14. PUMPERNICKEL + SOURDOUGH BREAD

"[The microbiome is] the healthy bacteria in our body — 39 trillion bacteria that boost our immune system, decrease inflammation and even help fight cancer," Dr. William Li, claims.

His number one food for the microbiome is... bread! (Certain kinds, of course.) 

Pumpernickel bread is made with rye, which Dr. Li says contains a natural substance that helps decrease harmful bacteria that can create toxins.

Also, according to Dr. Li, sourdough bread is made with a healthy bacteria that not only boosts your immune system, but also causes our brains to release oxytocin (a.k.a. the feel good hormone).

15. LEMON

"Green tea is great. But the way to make green tea even better is by adding some lemon to it," Max says. 

"Lemon is also loaded with vitamin C, like kale, but no one wants to put kale in their green tea," Max jokes. "By squeezing some vitamin C from the lemon into your green tea, you actually increase the absorption — the bioavailability — of the antioxidants in green tea by up to 13-fold."

16. HONEY

You can also add honey to your green tea with lemon, because it has additional health benefits beyond just soothing a sore throat!

"[Honey] contains powerful immune-boosting antioxidants," Dr. Mehmet Oz tells us, "and early evidence indicates it might help with blood sugar and cholesterol." It also has antibacterial and antimicrobial benefits, the doc says.

17 & 18. GINGER + TURMERIC 

Ginger and turmeric may play a role in immune support as they have been shown in small studies to reduce gut inflammation, according to Dr. Rupy Aujla, author of Eat To Beat Illness

He incorporates turmeric and ginger in his one-pan recipe for Coconut Chicken with Spicy Peas and Potato.

19. BELL PEPPERS

While you might think oranges and other citrus fruits are your best best when it comes to getting vitamin C, red, orange and yellow bell peppers actually contain more vitamin C than oranges do — nearly three times the amount. Plus, they're a great source of vitamin A.

Try making roasted bell peppers to serve as a healthy snack, salad topper, as a side dish or on a cheese board.

20. KEFIR 

Kefir is considered a probiotic, meaning it contains good bacteria that can support overall immune health and sometimes help relieve stomach aches, gas or bloating.
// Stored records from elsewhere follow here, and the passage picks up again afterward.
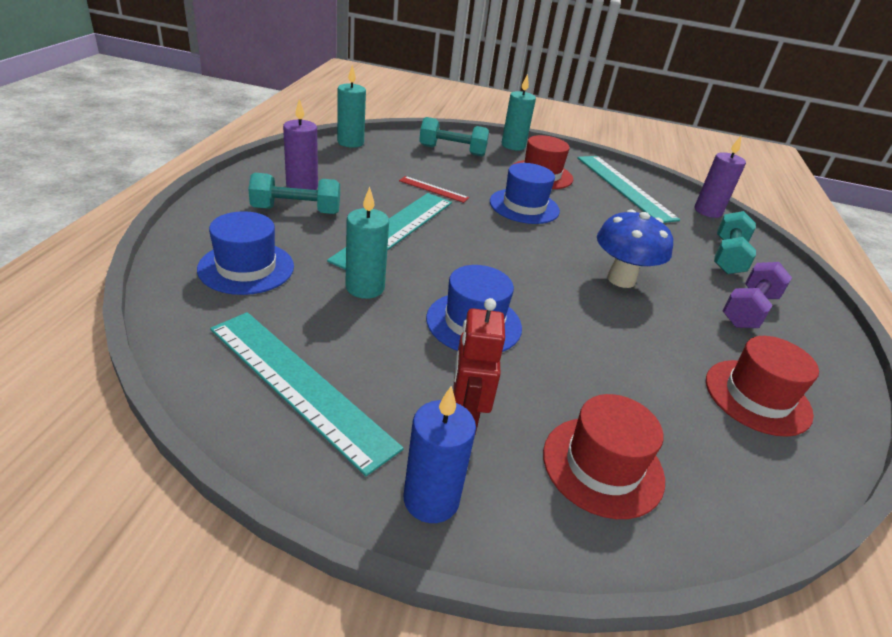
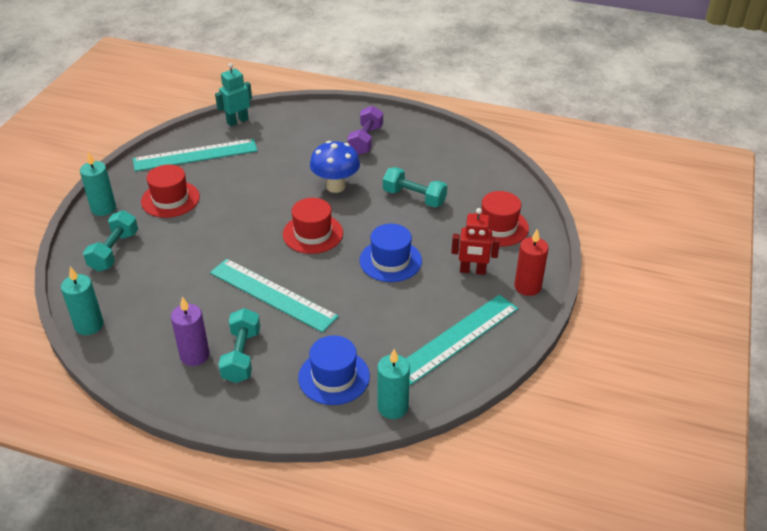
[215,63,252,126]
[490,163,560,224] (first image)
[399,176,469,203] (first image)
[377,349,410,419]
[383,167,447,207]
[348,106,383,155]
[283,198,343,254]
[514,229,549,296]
"I often recommend that people add at least one fermented food to their diets every day," says Keri Glassman, a celeb dietitian and founder of The Nutritious Life.

21. KIMCHI

Other fermented foods like sauerkraut, kimchi, pickled cabbages, miso and tempeh also contain probiotics.

Dr. Travis Stork says a great way to increase your probiotic intake is to eat kimchi, spicy cabbage found in traditional Korean dishes. 

22. MISO

As a bonus, the fact that these ingredients balance your gut also means that they can lead to better skin, according to Dr. Nigma Talib. "Any imbalance in the gut can show up on the face as pimples and redness," says Dr. Nigma.

The information contained in this article is for educational and informational purposes only and is not intended as health or medical advice. Always consult a physician or other qualified health provider regarding any questions you may have about a medical condition or health objectives.